LCE: The failure of operating systems and how we can fix it

robert_s — Thu, 15 Nov 2012 09:55:15 +0000

"it works out more robust this way."

Only because so far, little communication & cooperation between these appliances has been sought or required. If "appliances" are our new "processes" the fun is going to come when the equivalent of IPC is required.

And let's not even start talking about efficiency.

LCE: The failure of operating systems and how we can fix it

epa — Thu, 15 Nov 2012 07:50:23 +0000

Glauber Costa is quite right that hypervisors are a response to the failure of the operating system to provide enough isolation between different processes or different users on the same machine. But there is another important way in which the operating system has failed, and that is in providing an interface which is wide enough to be usable and yet narrow enough to be completely specified and dependable.

Often a large application will specify a particular Linux distribution or Windows version it is 'certified' to run on. The vendor may even insist that its application be the only thing running on the machine, if you want to get support. It may require particular versions of system libraries because those were the ones it was tested with. And yes, I am talking about big companies here, where stupid things are done for stupid big-organization reasons, and if you use free software and compile from source you are free of this nonsense, blah blah. But bear with me and assume that at least some of the time there is a legitimate reason to require an exact operating system version for running an application. (If you have ever worked on a support desk, you will find this reality easier to accept.)

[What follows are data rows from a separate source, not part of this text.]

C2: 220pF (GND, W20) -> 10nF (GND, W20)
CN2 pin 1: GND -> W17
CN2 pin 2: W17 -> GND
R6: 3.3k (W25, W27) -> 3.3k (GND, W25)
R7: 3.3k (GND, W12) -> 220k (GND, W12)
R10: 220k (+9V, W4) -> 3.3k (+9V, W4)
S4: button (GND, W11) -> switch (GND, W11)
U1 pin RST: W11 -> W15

So what we start to see are 'appliances' where the application is packaged up with its operating system ready to load into a virtual machine. Instead of supplying a program which calls the complex interface provided by the kernel, C library, and other system libraries, the vendor supplies one which expects the 'ABI' of an idealized x86-compatible computer. It has proved easier to agree on that than to agree on the higher level interfaces. Even though, somewhat absurdly, it means that TCP/IP and filesystems and virtual memory are all being reimplemented inside the 'appliance', it works out more robust this way.